Let's compare the two viscosities being discussed in this thread rather than hyperbolic claims loosely based on some PDF that happens to support one's spurious posit. Mobil 1 15w-50 has the following viscosity characteristics: Viscosity @ 100ºC, cSt (ASTM D445) 18 Viscosity, @ 40ºC, cSt (ASTM D445) 125 Mobil 1 EP 0w-20 has the following viscosity characteristics: Viscosity @ 100ºC, cSt (ASTM D445) 8.6 Viscosity, @ 40ºC, cSt (ASTM D445) 44.9 Let's plug these puppies into a visc calc. Yes, we know the low temperature difference is going to be significant, but of course the thicker oil will, due to more viscous shear in the bearings, heat up quicker. At 115C, the 15w-50 is 13cSt, the same viscosity as the 0w-20 at ~81C. As the heavier oil gets hotter, it is going to get thinner, so even if there's a 10 degree variance (which I wouldn't describe as "significant" as per your earlier language and I would be surprised if it was even that big) then the variance between the two oils in viscosity is actually less than one would be led to believe. Let's say we DO have a 10C difference however. And let's say our operating oil temperature with our 0w-20 is 110C. That gives us 7.1cSt for the 0w-20, and if our 15w-50 increased oil temperature to 120C, then it would be 11.8cSt, or the same as the 0w-20 was at 85C, a far cry from "significant" and would be well within the temperature and subsequently viscosity variance experienced during seasonal use. Now, that's not to say that any of this would be of benefit to your average application, but it isn't going to spell disaster either. The reasoning that drove Ford to spec 5w-50 for their engine in track use applications that otherwise spec'd 5w-20 is the same reasoning that drives GM to recommend this 15w-50 for use in their vehicles used under similar operating conditions. That relatively small buffer of viscosity can be the difference between a bearing getting wiped or not, which depends on HTHS, a part of this we haven't discussed. 15w-50 may be less than ideal for a particular application that specs 0w-20. And it might be a bad idea if that application experiences -20C. However, under appropriate operating conditions, other than some minuscule gas mileage and power penalties, it isn't the fire and brimstone being peddled here to support one's personal vendetta.

 

[Garak]

Originally Posted By: Gokhan

Some effects of increase in viscosity:

Those apply when using a lubricant that's grossly unsuitable for the application. Show me where in the source that we're looking at jumping grades while still falling within suitable grades for ambient. You use an SAE 40 in -40 C here, you're going to get cavitation and then some. You won't have flow, at least for a while. You won't have cold-start pumpability. But, a 15w-XX is suitable down to around -20 C or so. Basically, we're talking about multigrades that are suitable for the ambient temperatures in question as per oil selection charts all over the world, contemporary and historical. I sure as heck don't have a lot of use for a 15w-XX as a year round fill, but I have very unpleasant winters. Take a look elsewhere in the document. He also lists, right beside the bullet points you indicated, effects of decrease in viscosity, none of which are any more pleasant, either, nor any more realistic when grabbed just for the sake of making a point, with no context. Also note that the author is taking great pains to discuss not simply viscosity choice, but changes in viscosity during service, and lists specific condemnation points, with Noria as his source, with a 10% viscosity reduction being critical, while not condemning viscosity increase until 20%.

 

[CT8]

Originally Posted By: Gokhan

Originally Posted By: igs

In other words, German engines suck.

I wouldn't use that word. They are fun to drive, as they are powerful. However, they have never reached the reliability level of Japanese engines.

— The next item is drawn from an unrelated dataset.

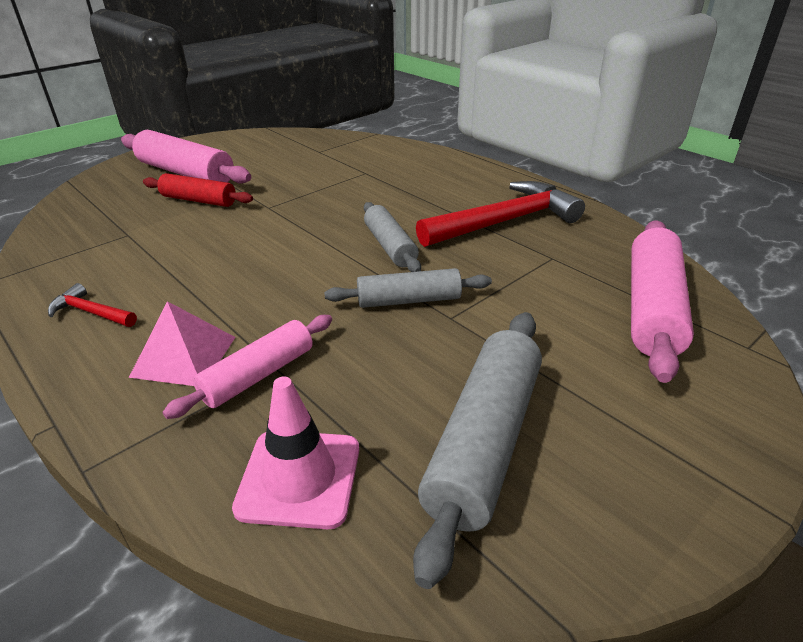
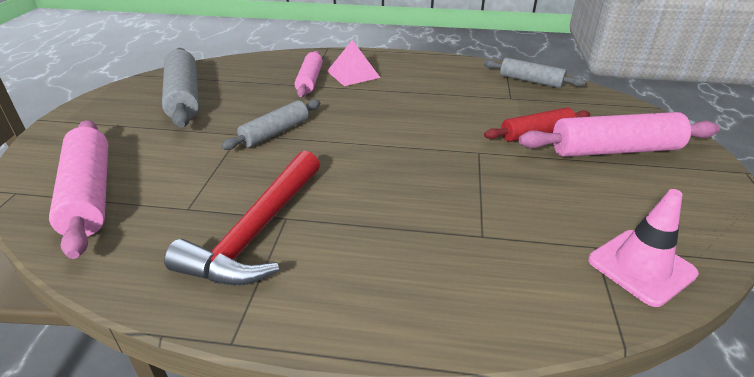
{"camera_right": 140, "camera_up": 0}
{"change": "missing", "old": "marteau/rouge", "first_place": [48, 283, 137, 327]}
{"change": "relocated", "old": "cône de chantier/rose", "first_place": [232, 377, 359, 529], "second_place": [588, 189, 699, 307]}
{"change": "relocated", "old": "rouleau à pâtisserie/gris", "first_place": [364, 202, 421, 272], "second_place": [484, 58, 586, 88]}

We call it fine German engineering.

 

[Shannow]

Originally Posted By: Gokhan

Some effects of increase in viscosity:

• Excessive heat generation resulting in oil oxidation, sludge and varnish build-up
• Gaseous cavitation due to inadequate oil flow to pumps and bearings
• Lubrication starvation due to inadequate oil flow
• Oil whip in journal bearings
• Excess energy consumption to overcome fluid friction
• Poor air detrainment or demulsibility
• Poor cold-start pumpability

Source: Viscosity: a lubricant's most important characteristic -- Parker Kittiwake

It's an advertising blurb...for a company that sells viscometers. You really ARE clutching at anything (again), aren't you. (BTW, I think that I'm the only one on the board who has ever had to manage oil whip...I KNOW how that relates to this particular discussion, on this particular sub-board. To even introduce it into this discussion is inane)

 

[Shannow]

Originally Posted By: OVERKILL

Originally Posted By: Gokhan

Why would you elevate your oil temperature substantially by running three viscosity grades heavier? The worst thing that is happening on the seals, including valve-stem oil seals, is the oil temperature. Higher the temperature faster they will harden and fail.

Data please. How much hotter are we talking about here that justifies the use of the word "substantially" or is this just baseless posit?

https://bobistheoilguy.com/forums/ubbthreads.php/topics/3464122/Re:_Aviation's_Version_of_Mobi#Post3464122 Given the absence of facts to support his position, here's some facts that I'll share.

Originally Posted By: Shannow

I decided to test that this morning, on my Briggs Quantum mower. Have been using 5W20 synthetic through winter (grass hasn't died off at all this year it's been so mild). Mowed this morning, then left it sitting at the Governor for 10 mins or so. Temperature of the oil (thermocouple down dipstick hole) was 87C. Changed oil to 20W60...97C.

Bookends of 5W20 ILSAC oil (with MoDTC) in my air cooled mower on the governor versus 20W60... That was bulk oil temperature...with the valves exposed to combustion temperatures, I doubt that a 10C increase in bulk oil temperatures is going to be seen at the valve stem seals.

 

[TheKracken]

Originally Posted By: TheKracken

Originally Posted By: Shannow

Originally Posted By: TheKracken

I would argue that the flow argument put forth by the thin oil guys on this forum makes more sense.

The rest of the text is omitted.